The two meet and fall in love as Keats is struggling to make a name for himself in the world of 19th century literature. The pressures of society, most notably the seemingly inexhaustible objections from both Keats’ best friend Charles Brown (Paul Schneider) and Fanny’s mother (Kerry Fox), plus John’s lack of substantial income, conspire throughout the film to keep the lovers apart.

However, this frustration seems to drive Keats forward and ultimately becomes the catalyst for some of the greatest poetry of the Romantic Era.

The film runs the risk of falling into the far too familiar clichés of the common romance and at times nearly trips on that precarious and extremely thin line. Yet Campion crafts her film like a well-written poem, gently guiding us through the tumultuous emotional landscape of love.

The beauty of the film is unmistakable and at times breathtaking. Campion manages to capture photographically both the immense splendour of a pastoral painting and the exquisite nature of Keats’ best poetry.

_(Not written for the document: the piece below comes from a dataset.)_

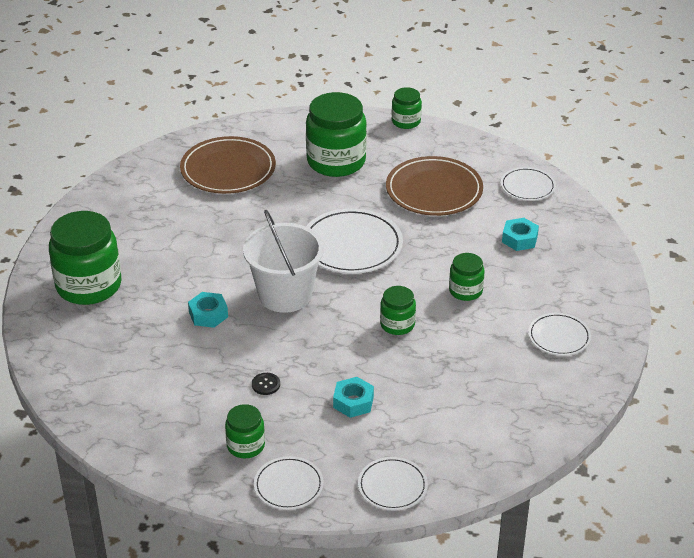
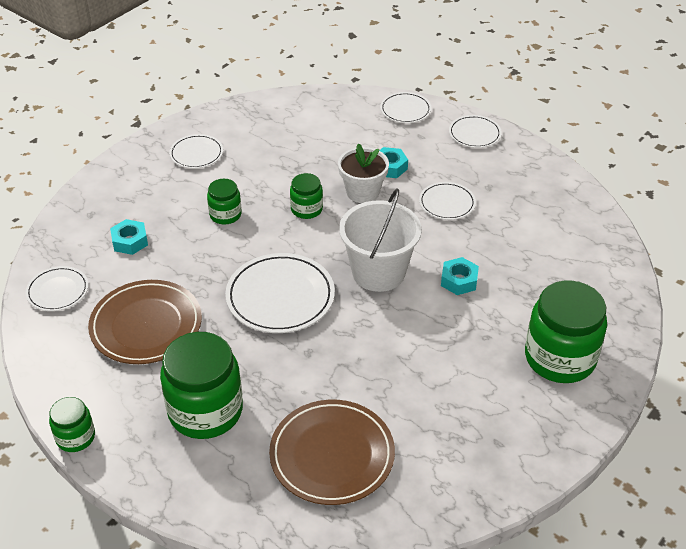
camera: 150 degrees left, 5 degrees up
(245, 446) = (489, 168): green jar -> none
(266, 384) = (447, 203): black button -> white plate
(359, 363) = (362, 192): none -> white flower pot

Interestingly, for all the evocative and expansive cinematography, the film is essentially one of entrapment. Campion constantly photographs her characters surrounded by doorways, framed by trees or pushed to the corner of the frame in order to express the oppressive nature of a society that insists on the impossibility of these two desperately in love characters ever consummating their ill-fated relationship.

In a bold move, Campion gives Keats the final statement of the film by having Whishaw recite the words of “Ode to a Nightingale” over the credits.

The final refrain of the poem, “Was it a vision, or a waking dream? / Fled is that music: – do I wake or sleep?” is the perfect benediction for a film so wrought with ethereal beauty, so troubled by the temporality of life and so hopeful about the redemptive and eternal power of great art.

Published in Volume 64, Number 6 of The Uniter (October 8, 2009)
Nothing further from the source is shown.